Well, "If" and "It Don't Matter to Me" aren't so bad. But "Make It With You"? Bread deserves to be hung, if not castrated and then hung, for that song!
Congratulations on 500 posts!
It's precisely these types of songs that get stuck in our heads and burrow in... no matter how much we resist them.
While this certainly is cheez-tastic, it's well-crafted cheese filled with great harmonies (even if the lyrics are banal enough to have been on an early 70s Paul McCartney album).
I hate to get all Virgo about this, but what happened to the other 4 posts? According to your blog archives, this one was "only" number 496... :)
Hunh. You're right! My dashboard says 500, but it looks like only 496 ever got published. The dashboard must be counting another 4 posts that never quite worked and got deleted before being published.
Guess I have to go write another four posts! (Whew -- that takes the pressure off of "Never My Love"...)
Uh-oh. Seriously, I think I might have been at that dance ... :-)
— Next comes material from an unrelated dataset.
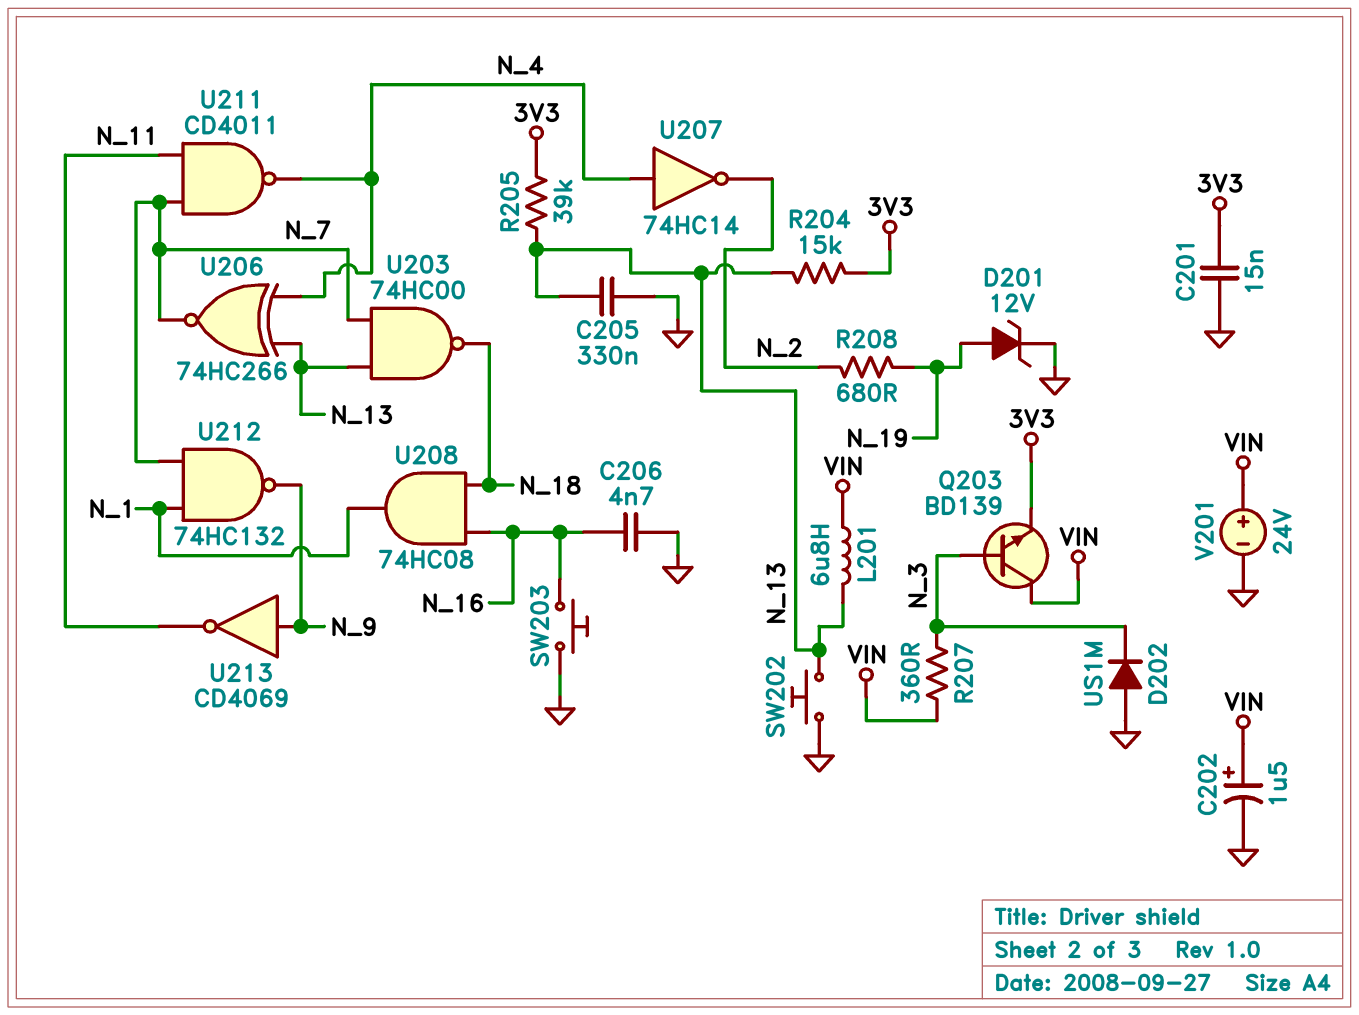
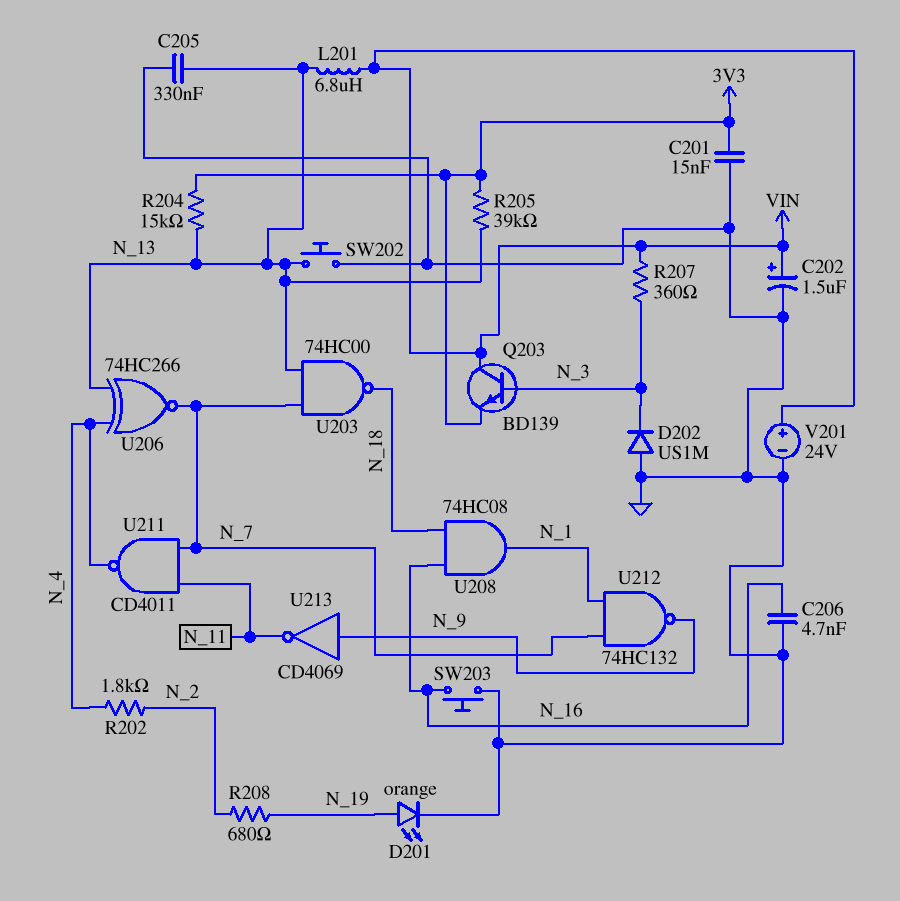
D201: zener 12V (A N_19, K GND) -> LED orange (A N_19, K GND)
R202: none -> 1.8k (N_2, N_4)
U207: NOT 74HC14 (in N_4, out N_2) -> none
A great post and a song that as a boy i especially didn't want to like ... but did. But the true earworm this post has given me is ... Along Comes Mary, which I openly dug and haven't heard now in what ... 40 years?? Good grief. So now I've got to see if I still like it -- most likely i do, as most music that i was supposed to outgrow I never have ... :-)
It was probably the same keyboard player on this and the Bread songs: Larry Knechtel, who was the most popular LA session keyboard guy, and who then later joined Bread. However, no matter how annoying "Make It With You" is, David Gates cannot be castrated, inasmuch as his voice on the record proves he was born without the necessary parts.
Ah, yes, the late great Larry Knechtel -- or rather, Larry "Bridge Over Troubled Water" Knechtel. There's the missing link.
Your David Gates theory seems totally valid to me. A small price to pay for chart success, surely!
And The Association looked more different than any rock group. Did one of them wear glasses? I know there was an Asian.